Yep… you can tell it is the New Year… and I am in “Introspection Mode.” I am being newly inspired, and over thinking everything. I feel like I am like a mouse in a Religious Maze. I keep getting this little hints, and I go after a new truth only to find myself hitting walls and Dead Ends. I get so discouraged when I find out that some new source or System is just a mishmash of what has come before. The problem is I am not easily fooled. Much of this I have seen before. So, I travel down the path a little ways, only to find out that the terrain starts to look real familiar and when it comes to the point that someone want me to “ drink their kool-aid,” I am only too ready to hand it back to them. It seems like to me, that a lot of what I have access to is either available to me because someone has their hand out to make a buck from me or they are looking to gain some form of power to move them upward on their Emotional Power Trip.
My most recent wading into a religious practice system has come to a quick end and I have come out of the investigation feeling very let down. While I did find some interesting information, and even felt that there where messages that I needed ( because they all fell into place so well and fit into the “puzzle board” of my life). I know that I will work my way out of this maze… I do it all of the time. There is just a part of me that wants me to “commit” to “something,” And another part that wants to keep my options open. I understand the lure of “traditions” but also yearn for yet undiscovered “Higher Truths.”
Part of what drew me to my participation in the SCA ( Society for Creative Anachronism) was to understand my history and culture. Growing up in East Tennessee in the 1960 and 70’s I felt we had been completely washed out of tradition and culture. I now know, that is not true, but I did not have much appreciation of our fairly close minded, racist, backwoods culture. I know now that some of our traditions came from our Scots-Irish Heritage, along with smatterings of German, English and even Cherokee. Our Religious heritage was for the most part, different versions of Protestantism. I was the product of my Father’s family who had been in the East Tennessee Mountains for multiple generations and my Mother’s who was from Kansas. My mother was viewed as a “City girl” and an outsider by my Father’s family. My sister seemed to have been immersed and drawn into the culture, being totally content with her life and options. Me, on the other hand seemed to have been born with one foot in each culture and not a part of either. I have been looking for where I belonged most of my life. I have always been drawn to what was different or unusual. And yet I do value my family and friends. I value my family history and wish they would have left me more information. Maybe I would have understood myself better. I know that one of the issues is that most of my relatives had odd ways of preserving their privacy, by not even acknowledging their own thoughts, even to themselves. That I am aware of there are no diaries, or places they put down any of their own thoughts. There were a few letters, but they were mostly news of who was having a baby or who was down sick. Maybe they really did not feel the need to comment on what they thought, or why.
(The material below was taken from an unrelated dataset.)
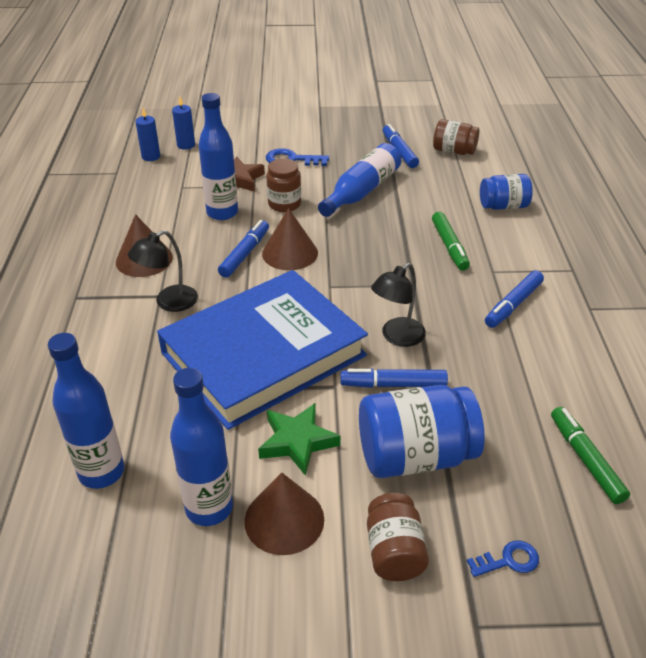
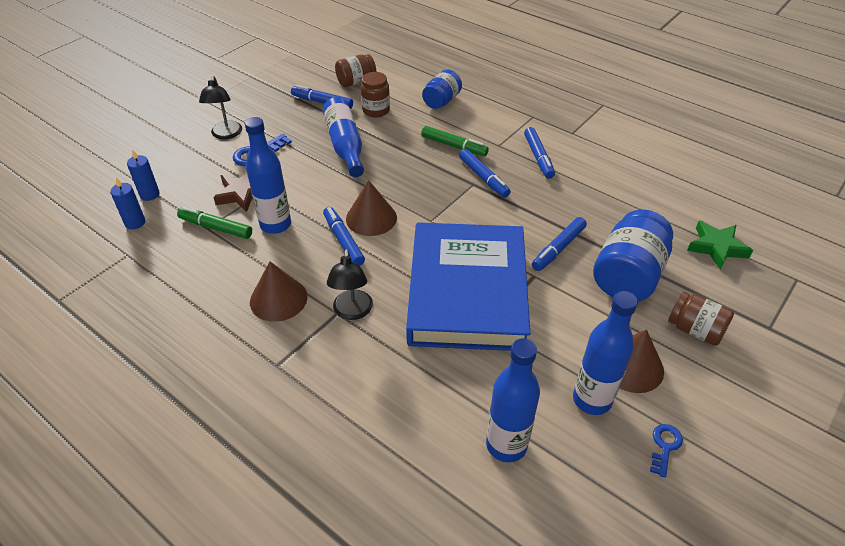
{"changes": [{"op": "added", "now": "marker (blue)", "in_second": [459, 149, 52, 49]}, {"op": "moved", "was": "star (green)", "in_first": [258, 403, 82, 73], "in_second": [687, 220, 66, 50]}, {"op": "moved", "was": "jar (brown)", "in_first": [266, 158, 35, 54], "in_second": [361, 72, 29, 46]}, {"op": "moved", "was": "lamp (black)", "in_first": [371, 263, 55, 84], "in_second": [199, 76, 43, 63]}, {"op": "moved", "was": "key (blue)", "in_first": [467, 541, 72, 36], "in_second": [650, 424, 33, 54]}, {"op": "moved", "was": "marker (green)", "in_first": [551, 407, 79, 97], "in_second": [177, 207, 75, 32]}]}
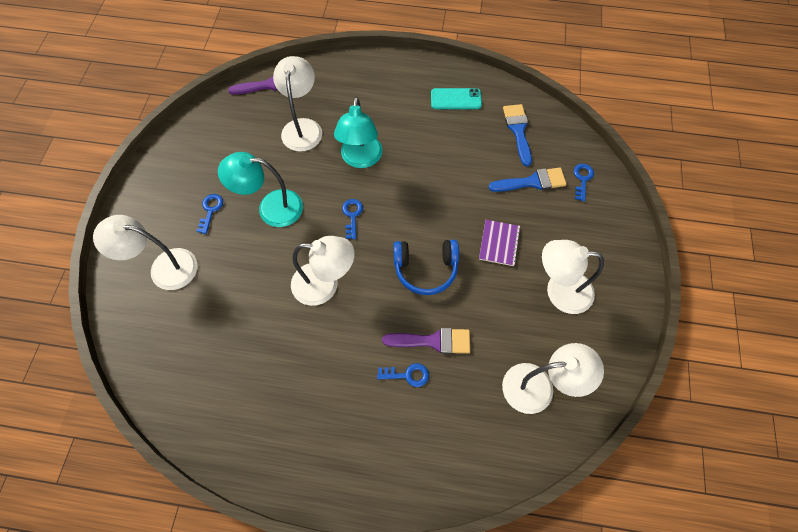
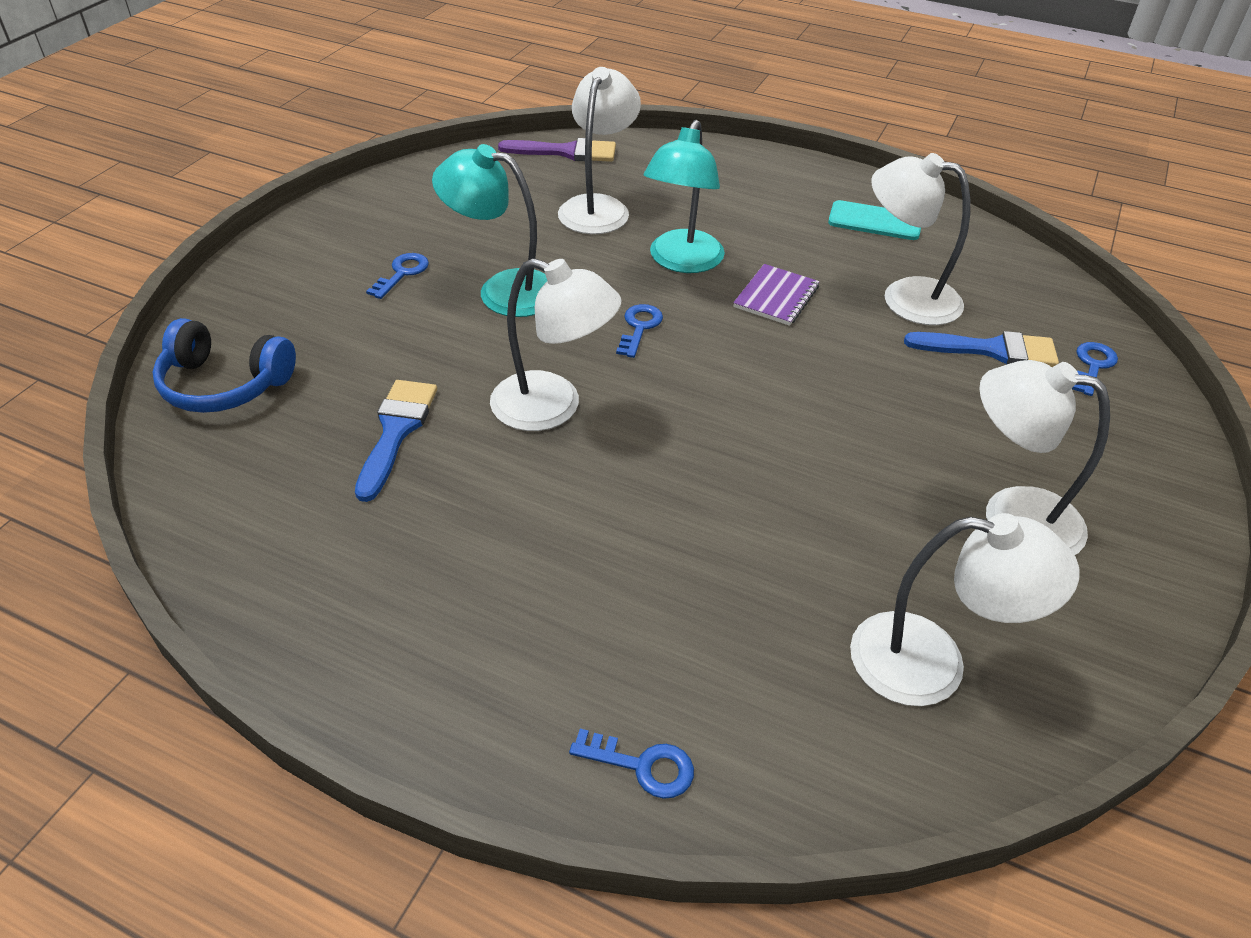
{"changes": [{"op": "removed", "was": "brush (purple)", "in_first": [382, 328, 88, 26]}, {"op": "moved", "was": "lamp (white)", "in_first": [93, 215, 105, 75], "in_second": [871, 153, 99, 172]}, {"op": "moved", "was": "key (blue)", "in_first": [377, 363, 52, 24], "in_second": [569, 729, 125, 70]}, {"op": "moved", "was": "headphones (blue)", "in_first": [393, 240, 66, 55], "in_second": [153, 318, 143, 95]}, {"op": "moved", "was": "notebook (purple)", "in_first": [479, 220, 42, 46], "in_second": [733, 264, 87, 62]}, {"op": "moved", "was": "brush (blue)", "in_first": [503, 104, 29, 62], "in_second": [355, 380, 82, 122]}]}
As I am musing about this, I apologize that my thoughts are all over the place… but I really am getting around to it, I promise.
I really am wondering if maybe I just need to get over the whole idea of following someone else’s tradition, and have the faith in myself to seek out Deity, once and for all, on my own. I have had my moments. Moments of pure contact, pure love, and in total Contact with the Devine. Why can I not trust myself that this is enough?
I am sure the answer has to do with Self-Confidence and the age old desire to belong to a Tribe. That “might makes right” and the “Truth” found in large Groups of People. And yet I have always found myself looking for the unusual, the unique, and ideas that put me firmly in the minority. I have never been able to be comfortably normal. By my own admission, I set myself apart, cutting myself from the Herd.
Although the “title” was denied me by my parents, I am of an artistic temperament. And like most of my talents, I have just enough to make me a bit eccentric, but not exceptionally talented. I am like the “Jack of all Trades”, of the Art and Music World. Master of None. One of my observations in the Music World was that the crazier the Musician, the more talented they were. I am only a little crazy and a little talented. It must be my fear of Commitment!! ( if you think on it you will find a joke there… )
As each Season comes to an end and the Wheel of the Year turns, I know that I will make my way into the new spring of my mind. My seeds will be gathered from these musings and planted. We shall just have to wait and see what comes up in the Summer.